Western Wisconsin has committed to investing in obstetric services, especially as multiple closures at other facilities in the region have brought more patients to the organization's door, Pederson said. Community donations help close the gap as well.
Pederson said the health system has committed to add three rooms at its birthing center, bringing the total to five. She said birth volume has increased about 20% in the last year. The additional birthing rooms are part of a nearly $7 million hospital expansion, which includes new medical-surgical rooms.
Western Wisconsin’s birthing center also plans to add another OB-GYN physician and certified nurse midwife as part of its five-year plan, Pederson said.
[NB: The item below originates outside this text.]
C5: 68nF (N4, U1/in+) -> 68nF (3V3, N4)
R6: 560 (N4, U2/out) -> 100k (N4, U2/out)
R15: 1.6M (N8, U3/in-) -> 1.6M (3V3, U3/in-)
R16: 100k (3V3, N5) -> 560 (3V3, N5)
"We really see obstetrical care as the heart of our hospital, and we believe that you can't be a community hospital without delivering babies, so our whole team is swimming in the direction of, 'Let's find a way to sustain obstetrical care,'" she said.
Sanford Bemidji Medical Center in Bemidji, Minnesota, is using a $3.67 million federal grant it received in 2021 as part of the Rural Maternity and Obstetric Management Strategies program to provide maternity care access to patients in poor and geographically isolated areas. Sanford provides care to multiple tribal communities in northern Minnesota. Many of those patients are living in poverty, do not have access to transportation and have pre-existing health conditions.
With the grant money, the health system plans to establish two satellite locations at Indian Health Service clinics for patients to access Wi-Fi and connect via telehealth with an obstetrician or other clinicians, who could advise them on whether to seek in-person care.
Sanford is also setting up a virtual hospitalist program in northern Minnesota to connect local emergency departments with obstetric specialists in real time to provide higher-level care for conditions such as preeclampsia or pre-term labor.
Van transportation for patients is also in the works.
Dr. Johnna Nynas, an OB-GYN leading Sanford’s efforts, said the goal is to build a sustainable network that supports patients in the long term—which may take a couple of years to gain traction.
“We know the people on the ground who know their services in their community best, and we’re creating a formal relationship to work together and create seamless care for women,” Nynas said. “It should be easy. It shouldn’t take someone like me who has a doctorate degree to know how to work the system within healthcare and understand what I need to do.”